Coordinate-based change data:

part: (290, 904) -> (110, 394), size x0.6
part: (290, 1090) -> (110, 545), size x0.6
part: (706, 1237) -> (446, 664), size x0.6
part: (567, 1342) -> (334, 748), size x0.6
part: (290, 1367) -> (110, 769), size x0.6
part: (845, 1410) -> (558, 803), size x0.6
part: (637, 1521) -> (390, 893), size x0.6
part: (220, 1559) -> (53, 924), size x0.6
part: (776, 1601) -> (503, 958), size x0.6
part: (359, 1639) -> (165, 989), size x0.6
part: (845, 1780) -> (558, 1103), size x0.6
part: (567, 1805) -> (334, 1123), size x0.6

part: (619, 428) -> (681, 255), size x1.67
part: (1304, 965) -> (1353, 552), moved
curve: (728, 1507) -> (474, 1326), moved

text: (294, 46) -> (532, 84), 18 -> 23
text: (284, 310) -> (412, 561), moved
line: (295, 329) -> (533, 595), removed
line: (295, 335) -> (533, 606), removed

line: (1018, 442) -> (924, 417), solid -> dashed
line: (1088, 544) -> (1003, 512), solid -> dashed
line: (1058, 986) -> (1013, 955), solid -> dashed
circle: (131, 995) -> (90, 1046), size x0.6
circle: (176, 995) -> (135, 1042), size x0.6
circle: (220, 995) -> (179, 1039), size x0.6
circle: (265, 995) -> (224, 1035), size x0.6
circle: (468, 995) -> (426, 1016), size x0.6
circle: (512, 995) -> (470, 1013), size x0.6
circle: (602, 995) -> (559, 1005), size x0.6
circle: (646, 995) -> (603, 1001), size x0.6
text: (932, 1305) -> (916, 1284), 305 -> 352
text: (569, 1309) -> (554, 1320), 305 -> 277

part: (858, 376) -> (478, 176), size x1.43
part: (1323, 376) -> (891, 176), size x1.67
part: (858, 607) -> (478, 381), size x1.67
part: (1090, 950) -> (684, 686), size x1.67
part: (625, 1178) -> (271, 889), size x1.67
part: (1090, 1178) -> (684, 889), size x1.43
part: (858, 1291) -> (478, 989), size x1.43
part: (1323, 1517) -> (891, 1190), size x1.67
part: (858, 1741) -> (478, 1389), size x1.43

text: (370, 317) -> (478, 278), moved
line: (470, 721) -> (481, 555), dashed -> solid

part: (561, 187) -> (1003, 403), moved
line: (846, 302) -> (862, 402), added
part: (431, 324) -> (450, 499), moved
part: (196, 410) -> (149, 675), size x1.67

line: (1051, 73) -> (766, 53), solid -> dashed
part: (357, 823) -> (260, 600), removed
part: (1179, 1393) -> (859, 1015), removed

- Your assignment: In the records above, the line with "part: (290, 1367) -> (110, 769), size x0.6" marks the start and the line with "line: (1088, 544)" marks the end; copy that stretch exactly, both lines included, and nothing else.

- Response area:
part: (290, 1367) -> (110, 769), size x0.6
part: (845, 1410) -> (558, 803), size x0.6
part: (637, 1521) -> (390, 893), size x0.6
part: (220, 1559) -> (53, 924), size x0.6
part: (776, 1601) -> (503, 958), size x0.6
part: (359, 1639) -> (165, 989), size x0.6
part: (845, 1780) -> (558, 1103), size x0.6
part: (567, 1805) -> (334, 1123), size x0.6

part: (619, 428) -> (681, 255), size x1.67
part: (1304, 965) -> (1353, 552), moved
curve: (728, 1507) -> (474, 1326), moved

text: (294, 46) -> (532, 84), 18 -> 23
text: (284, 310) -> (412, 561), moved
line: (295, 329) -> (533, 595), removed
line: (295, 335) -> (533, 606), removed

line: (1018, 442) -> (924, 417), solid -> dashed
line: (1088, 544) -> (1003, 512), solid -> dashed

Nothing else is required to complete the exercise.